After missing more than three months with a concussion, the New York Islanders' defenseman is back on the league's mandated protocol with a recurrence of symptoms.
The National Hockey League has very strict guidelines for teams to follow and criteria for players to meet before they are allowed to participate in game action following a concussion, and given that it took Visnovsky from the middle of October until late January to return from his last occurrence with the ailment, it is probably safe to assume the oft-injured blue liner is done for the year.
Visnovsky's injury was originally reported by the team as an upper-body ailment, suffered last Tuesday in the Islanders' 6-0 punking at the hands of the Minnesota Wild, and though a concussion is always suspected with such an ambiguous public diagnosis - particularly with Visnovsky - it wasn't confirmed until Monday.
The Islanders are merely playing out the string of this most disappointing season, their 63 points rendering them 17 points behind current seventh and eighth seeded Detroit and Toronto, respectively with just ten games left to play - and while that doesn't mathematically eliminate them from contention, it appears that the team has accepted their fate.

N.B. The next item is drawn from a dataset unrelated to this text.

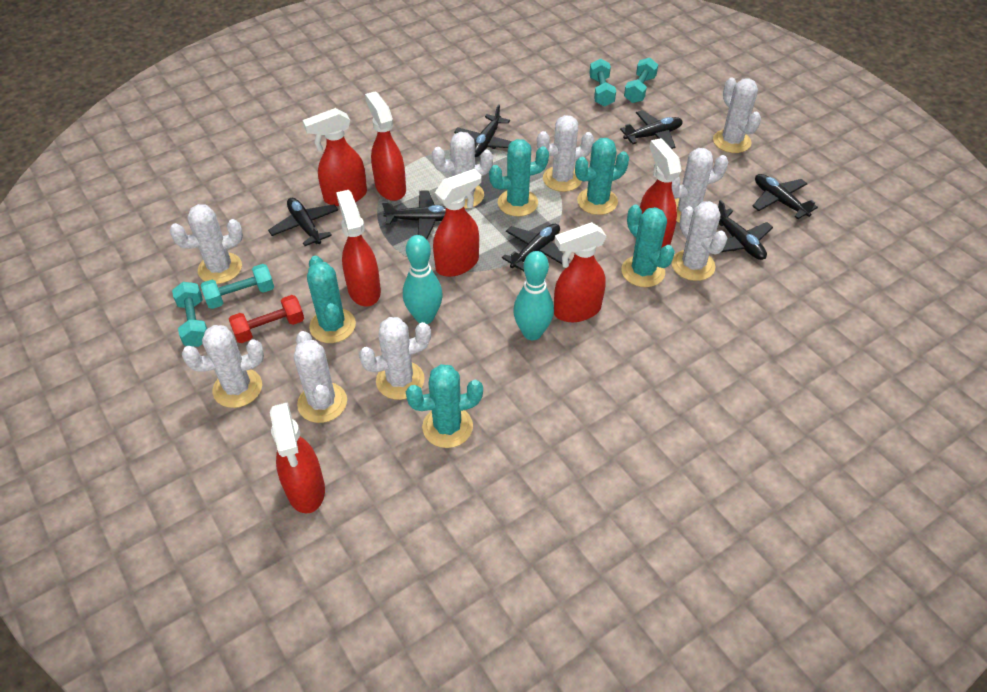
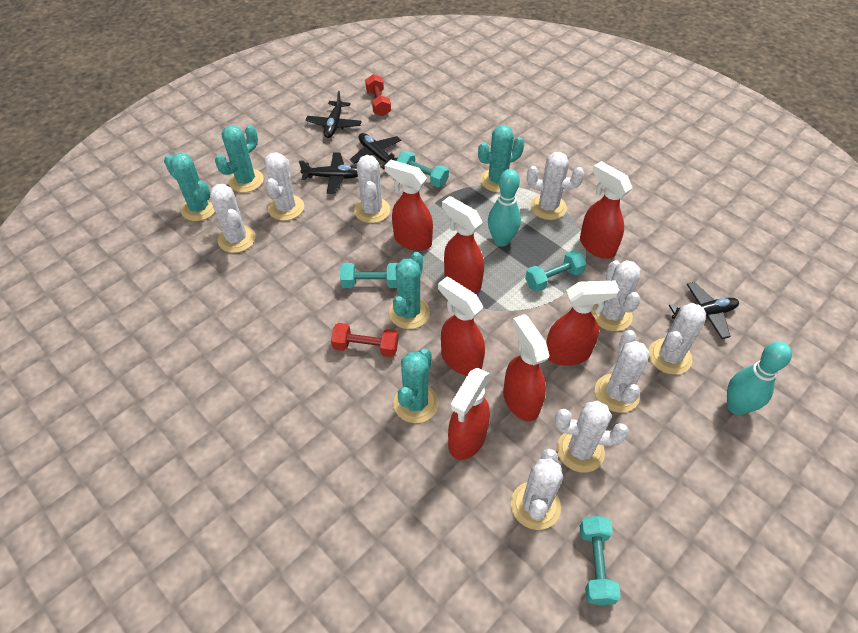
black plane: 7 -> 4
red dumbbell: 1 -> 2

"It takes me longer to read the injury report now than anything else," Isles' coach Jack Capuano lamented. "It's extremely frustrating."
Capuano not only has Visnovsky on the skids, but also top line right winger Kyle Okposo who played through a lower-body injury in Sunday's 2-0 win over Columbus but missed Monday's practice with the ailment. The team's leading scorer was injured in practice on Friday and made the trip with the team to North Carolina for Tuesday's game against the Hurricanes.